Hybrid models combine elements of different types of models, such as combining neural networks with decision trees or blending linear and non-linear models. They aim to leverage the strengths of each component to improve overall performance and interpretability.

**Support Vector Machines vs Bayesian Networks**

Support Vector Machines (SVMs) find optimal hyperplanes for classification, suitable for high-dimensional data. Bayesian Networks model probabilistic dependencies between variables using graph structures, offering insights into causality. SVMs are powerful for classification, while Bayesian Networks excel in probabilistic reasoning and causal inference.

## Support Vector Machines

**Support Vector Machine before and after tuning hyperparameters**

In [30]:
# Support Vector Machine before tuning hyperparameters
svm_before = SVC(random_state=42)
svm_before.fit(X_train_scaled, y_train)
y_pred_before = svm_before.predict(X_test_scaled)
accuracy_before = accuracy_score(y_test, y_pred_before)
print("Accuracy before hyperparameter tuning:", accuracy_before)

param_grid = {'C': [0.1, 1, 10, 100],
              'gamma': [1, 0.1, 0.01, 0.001]}

# Support Vector Machine after tuning hyperparameters
svm_after = GridSearchCV(SVC(), param_grid, cv=5)
svm_after.fit(X_train_scaled, y_train)
y_pred_after = svm_after.predict(X_test_scaled)
accuracy_after = accuracy_score(y_test, y_pred_after)
print("Accuracy after hyperparameter tuning:", accuracy_after)
print("Best hyperparameters:", svm_after.best_params_)

Accuracy before hyperparameter tuning: 0.8568
Accuracy after hyperparameter tuning: 0.8566
Best hyperparameters: {'C': 100, 'gamma': 0.01}


## Bayesian Network

In [31]:
X = df[['RainToday', 'MaxTemp', 'Rainfall','RainTomorrow']]
print("Attributes passed to the model",X.columns.tolist())

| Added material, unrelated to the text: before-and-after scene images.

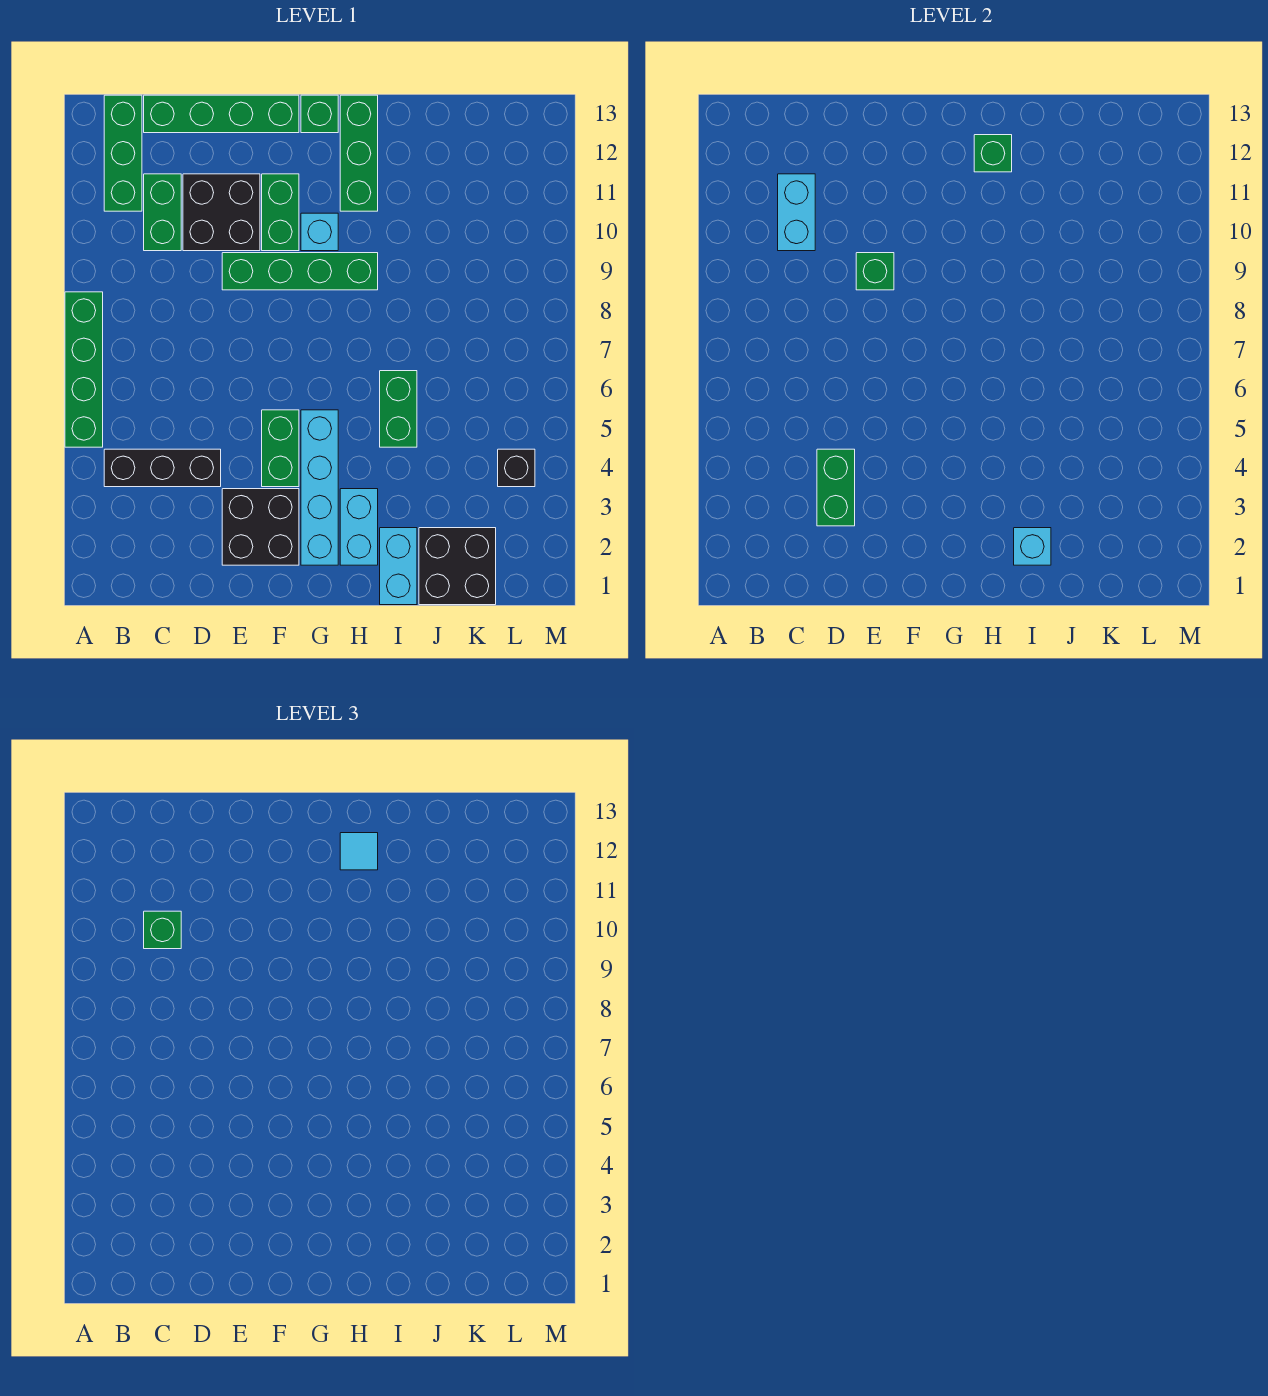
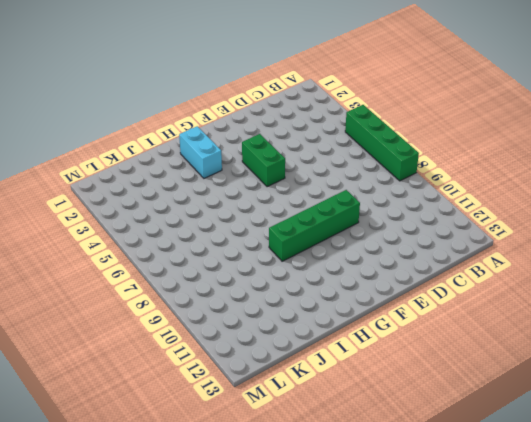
none -> black brick B4:D4 level 1
none -> green brick B11:B13 level 1
none -> green brick C10:C11 level 1

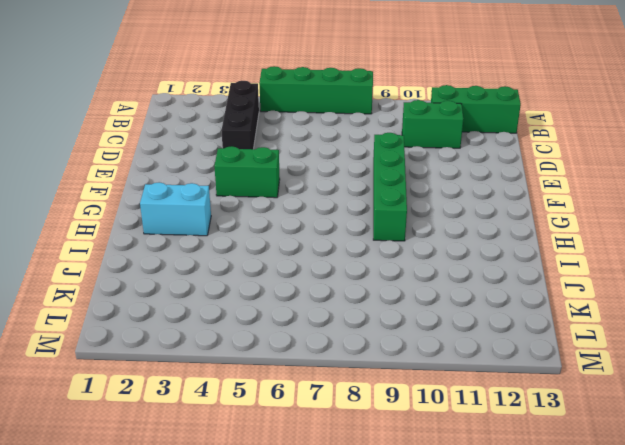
none -> green brick C13:F13 level 1
none -> black brick D10:E11 level 1
none -> black brick E2:F3 level 1

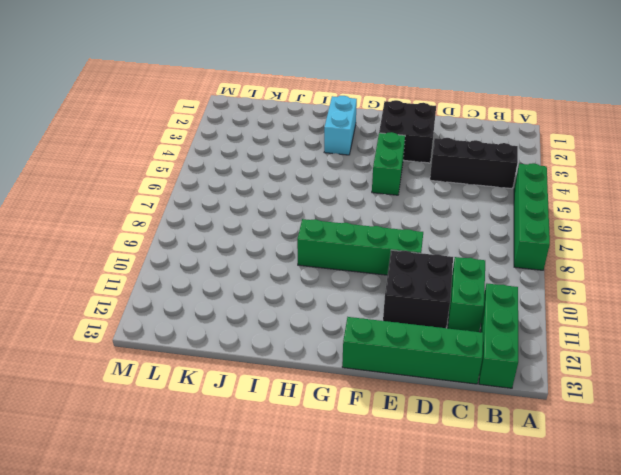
none -> green brick F10:F11 level 1
none -> cyan brick G2:G5 level 1
none -> cyan brick G10 level 1

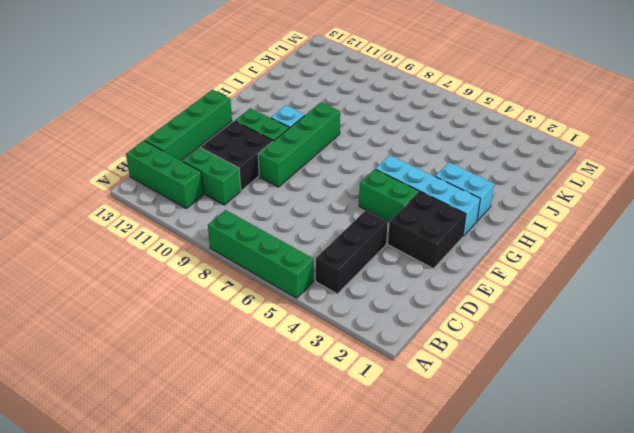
none -> green brick G13 level 1
none -> green brick H11:H13 level 1
none -> cyan brick I1:I2 level 1

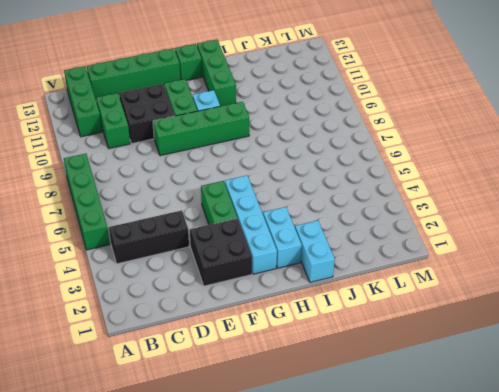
none -> green brick I5:I6 level 1
none -> black brick J1:K2 level 1
none -> black brick L4 level 1

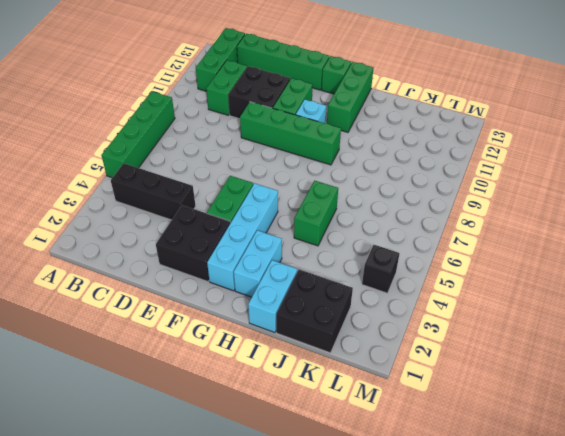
none -> cyan brick C10:C11 level 2
none -> green brick D3:D4 level 2
none -> green brick E9 level 2

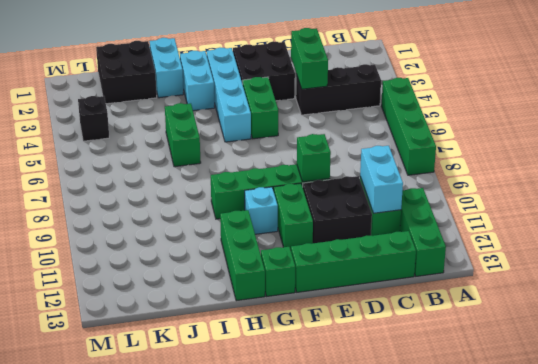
none -> green brick H12 level 2
none -> cyan brick I2 level 2
none -> green brick C10 level 3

X_train, X_test = train_test_split(X, test_size=0.2, random_state=42)

model = BayesianNetwork([
    ('RainToday', 'RainTomorrow'),
    ('MaxTemp', 'RainTomorrow'),
    ('Rainfall', 'RainTomorrow')
])

model.fit(X_train, estimator=BayesianEstimator, n_jobs=-1)

Rain_infer = VariableElimination(model)

print('\n 1. Probability of RainTomorrow given RainToday= 1')
q1=Rain_infer.query(variables=['RainTomorrow'],evidence={'RainToday':1})
print(q1)


Attributes passed to the model ['RainToday', 'MaxTemp', 'Rainfall', 'RainTomorrow']

 1. Probability of RainTomorrow given RainToday= 1
+-----------------+---------------------+
| RainTomorrow    |   phi(RainTomorrow) |
| RainTomorrow(0) |              0.5124 |
+-----------------+---------------------+
| RainTomorrow(1) |              0.4876 |
+-----------------+---------------------+


## Inference

**Inference**

Hyperparameter tuning marginally affected the Support Vector Machine's accuracy, with the best parameters being C=100 and gamma=0.01, maintaining accuracy around 85.68% before and 85.66% after tuning.


The given Bayesian Network model predicts the probability of rainfall tomorrow based on today's rain status, maximum temperature, and rainfall. For instance, if it rains today (RainToday=1), the probability of rain tomorrow is approximately 48.76%, otherwise 51.24%.